My father subsisted on pea soup and bean soup, more or less, for the last twenty years of his life, those things plus some Polish sausage and almost ripe tomatoes. Making them is easy and cheap. The biggest challenge is remembering to soak the beans/peas overnight. You can use leftover ham as a base, or the parts of the ham that you didn’t want to eat because they were too fat or too hard to pick off the bone. You can see why this is such a wonderful peasant food.  It stays good for a long time. In fact, it improves with age.  Nothing is wasted.  You can also toss in whatever vegetables were laying around.  It all turns into a kind of thick gruel that tastes pretty good if you put in a little pepper and salt.

I don’t make these soups as much as I did when I was in college. Back in college pea soup and bean soup were among the foods that had the three attributes I craved: they were cheap, reasonably nutritious and I could make them. That is probably why my father ate them all the time too.  But my kids don’t like either, so they cannot form the basis of a family meal.  As I recall, I didn’t like them either when I was a kid.
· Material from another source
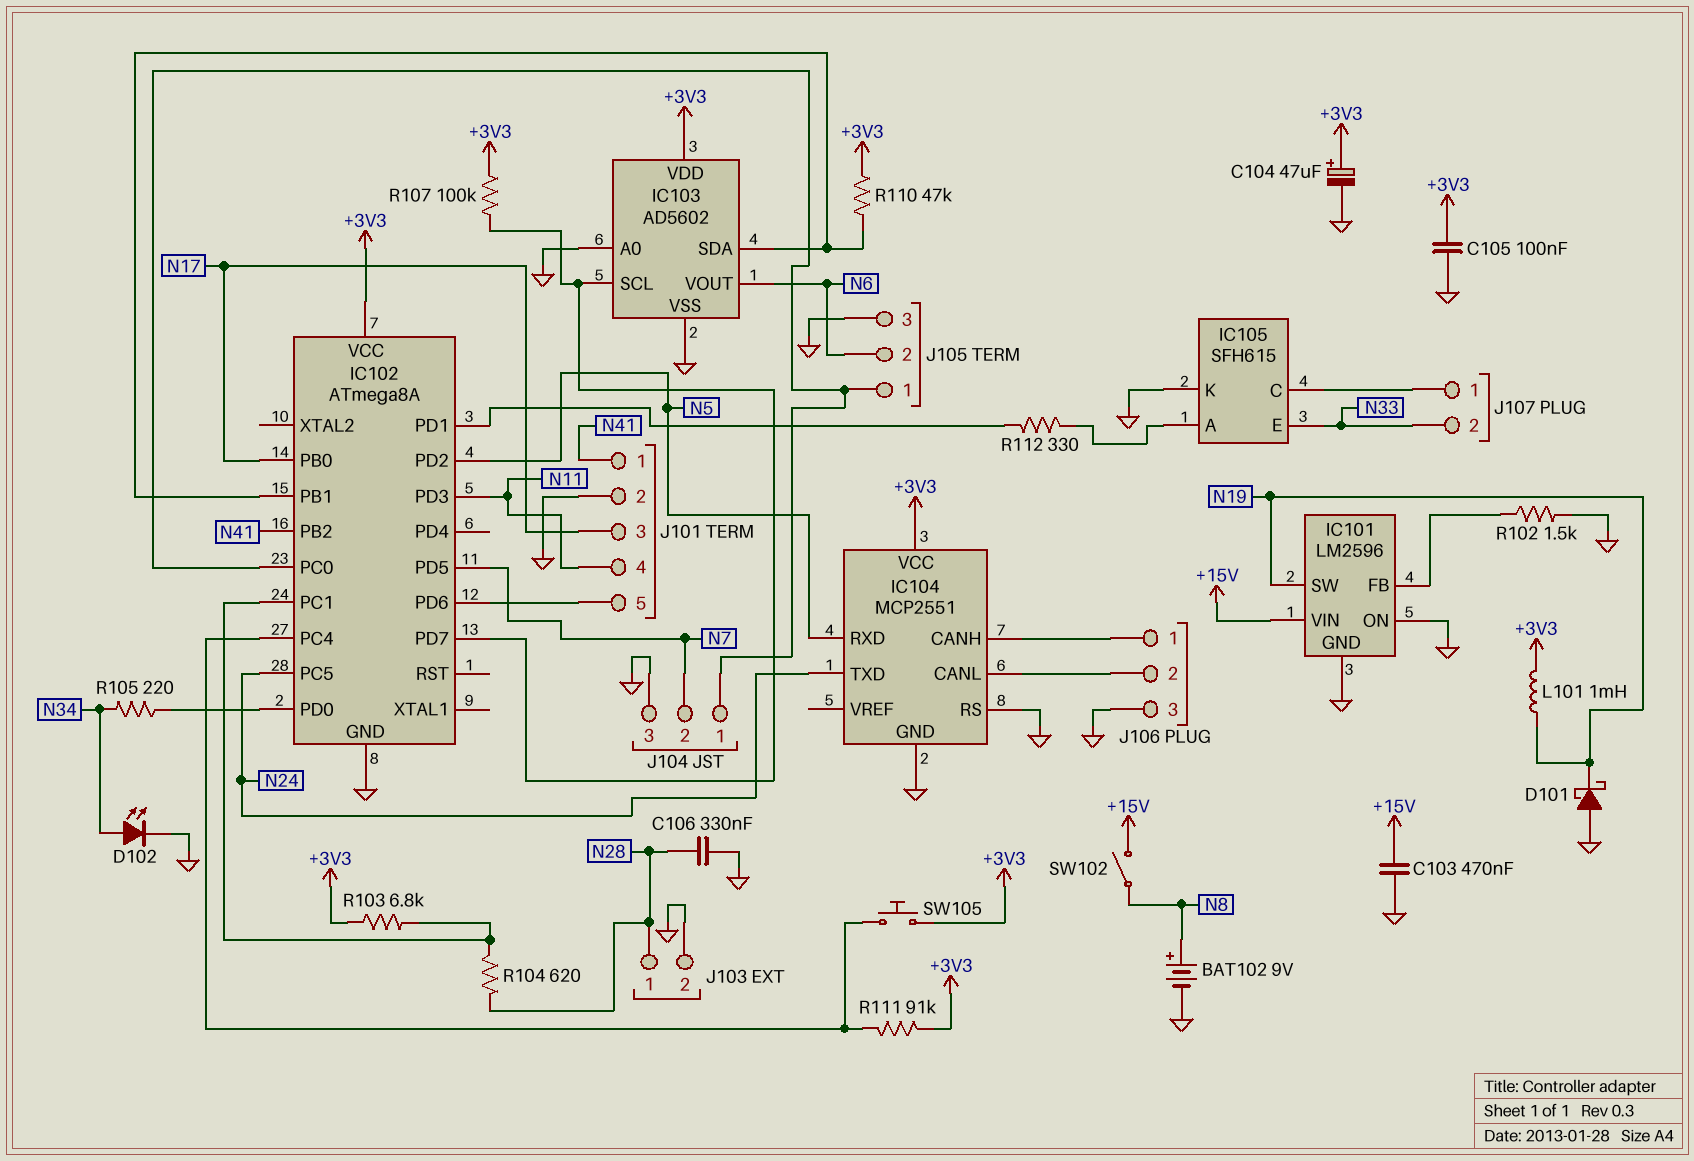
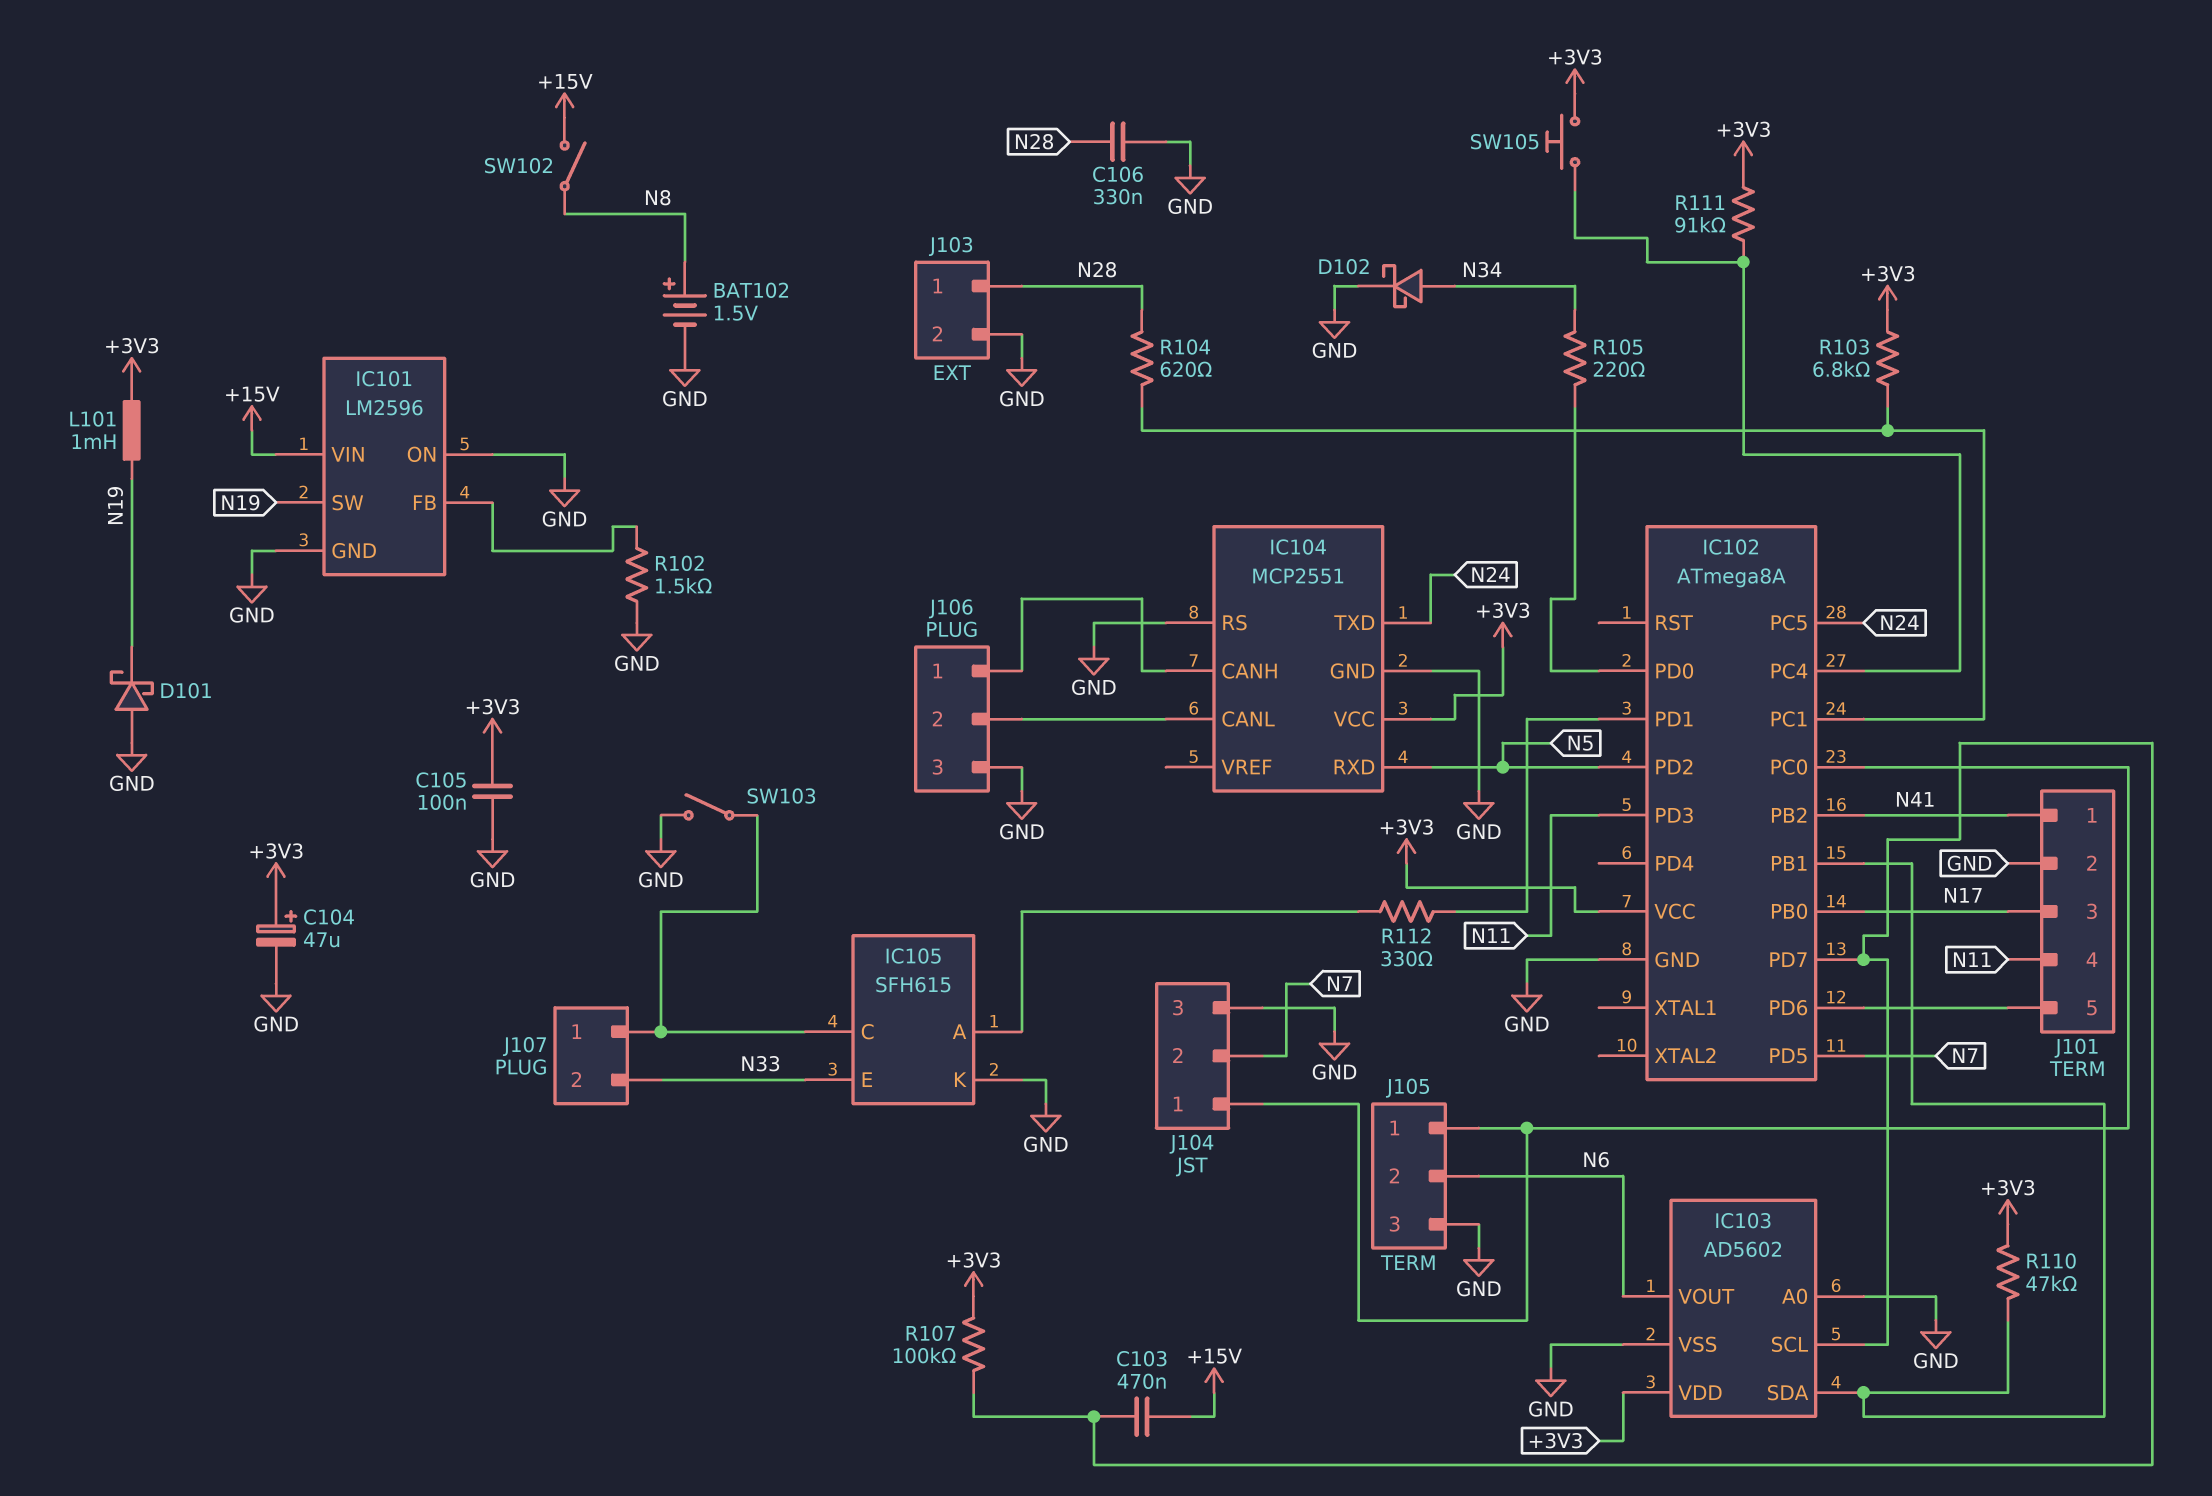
BAT102: 9V (plus N8, minus GND) -> 1.5V (plus N8, minus GND)
C103: 470nF (+15V, GND) -> 470nF (+15V, IC102/PD7)
D102: LED (A N34, K GND) -> schottky (A N34, K GND)
SW103: none -> switch (GND, IC105/C)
I learned to like them when I was in college. No doubt under my father’s influence, I made it from scratch, the less expensive and better way, rather than buying the pre-made stuff in cans.

You can get pea soup at some nice restaurants, but it is kind of a specialty not common most places.

We had ham for supper and we have ham bone left over, so today I made bean soup.  In a couple of days, I will make some pea soup with what still will be left of the ham.  This week, we will dine like the old man taught me.

Oh yeah, he used to make cabbage soup too. I haven’t made that for a long time. No matter how much of this kind of food you try to eat, you really cannot get fat on it.  These kinds of food fill you up before they can fill you out – the original diet food.